General & History
The River House is a beautifully decorated holiday home built in Cotswold stone and set in a private garden amidst pretty countryside on the Oxfordshire/Gloucestershire border. This five bedroom detached house is the largest of twelve luxury self catering cottages converted from the stable courtyard and outbuildings of an imposing 18th century Adam style mansion that stands just opposite, its Baroque features visible against the tree line. The mansion was built in 1720 by a British General and the courtyard was a later addition to the property, completed in 1882, to accommodate the horses, carriages and grooms of the main house.
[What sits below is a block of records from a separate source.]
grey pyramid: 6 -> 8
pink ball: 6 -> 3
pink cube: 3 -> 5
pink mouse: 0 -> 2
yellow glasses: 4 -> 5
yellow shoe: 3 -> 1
The mansion provides a splendid backdrop and guests staying at The River House also benefit from exceptionally pretty views across its park and the peace and privacy provided by the wooded estate. This is a historic corner of the Cotswolds and was the site of an earlier 12th century Cistercian abbey – it appears that the 18th century house was constructed over the ancient building's foundations, so it is referred to as an abbey. The resident monks reared sheep as English wool was then the most highly prized and priced in Europe, and Cotswold wool was particularly valued. Today visitors will still see pastoral scenes of grazing sheep when strolling through the grounds and along the country lanes.
The Abbey and its Monks suffered various ups and downs from financial instability in the 13th century to suppression by Henry VIII in the 16th century along with every other abbey and convent in England. The only remaining relics of the old Abbey are the monastic fishpond and a few carved stones that turn up when building works take place at the site, also a mysterious vaulted room incorporated into the current owner's house nearby that may have been a chapel, a more mundane explanation being that it was a cold room for storing fish from the pond.
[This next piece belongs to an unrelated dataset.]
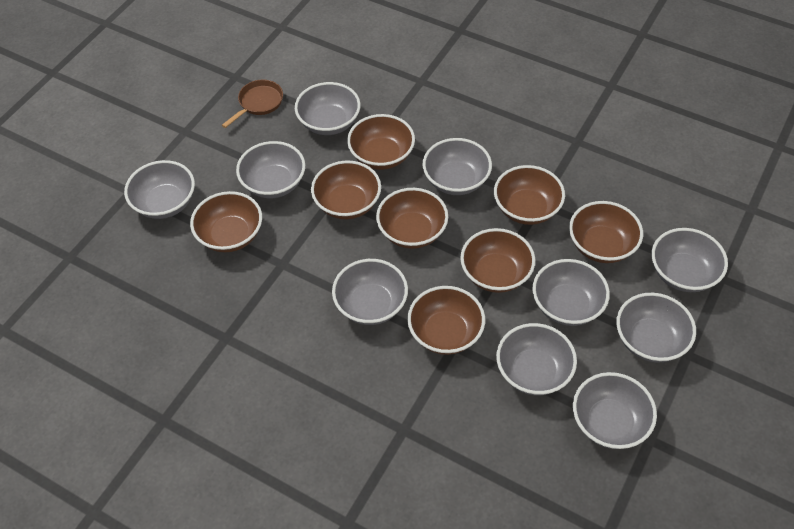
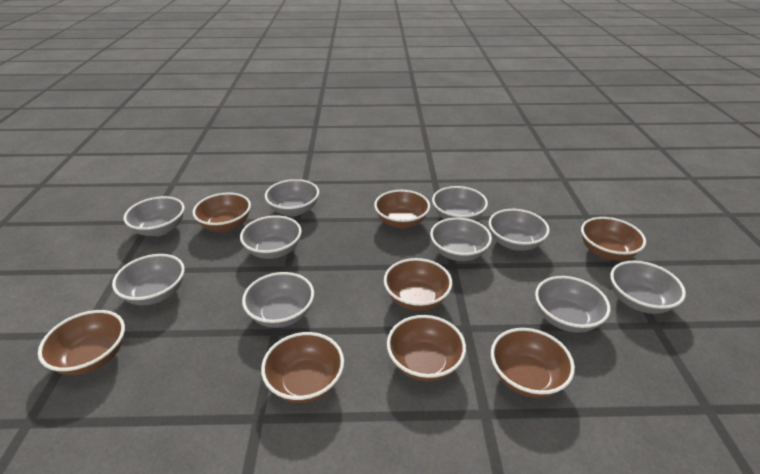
brown pan: 1 -> 0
Just after the Second World War the Abbey and its estate were bought by the third son of a renowned and powerful Anglo-American family. It became a bustling home with an estate cricket team, an estate club in the Abbey courtyard and at weekends it attracted an idiosyncratic and colourful cross-section of post-war English society with a bias towards politics, literature and the arts, the bill of fare ranging from ballooning to croquet. The family sold the Abbey in the 1970s moving into the pretty redbrick Georgian house on the grounds where they still reside. They retained land, the stable courtyard and outbuildings. In the 1980s a sensitive renovation programme began, culminating in the immaculate five star holiday accommodation seen at the property today.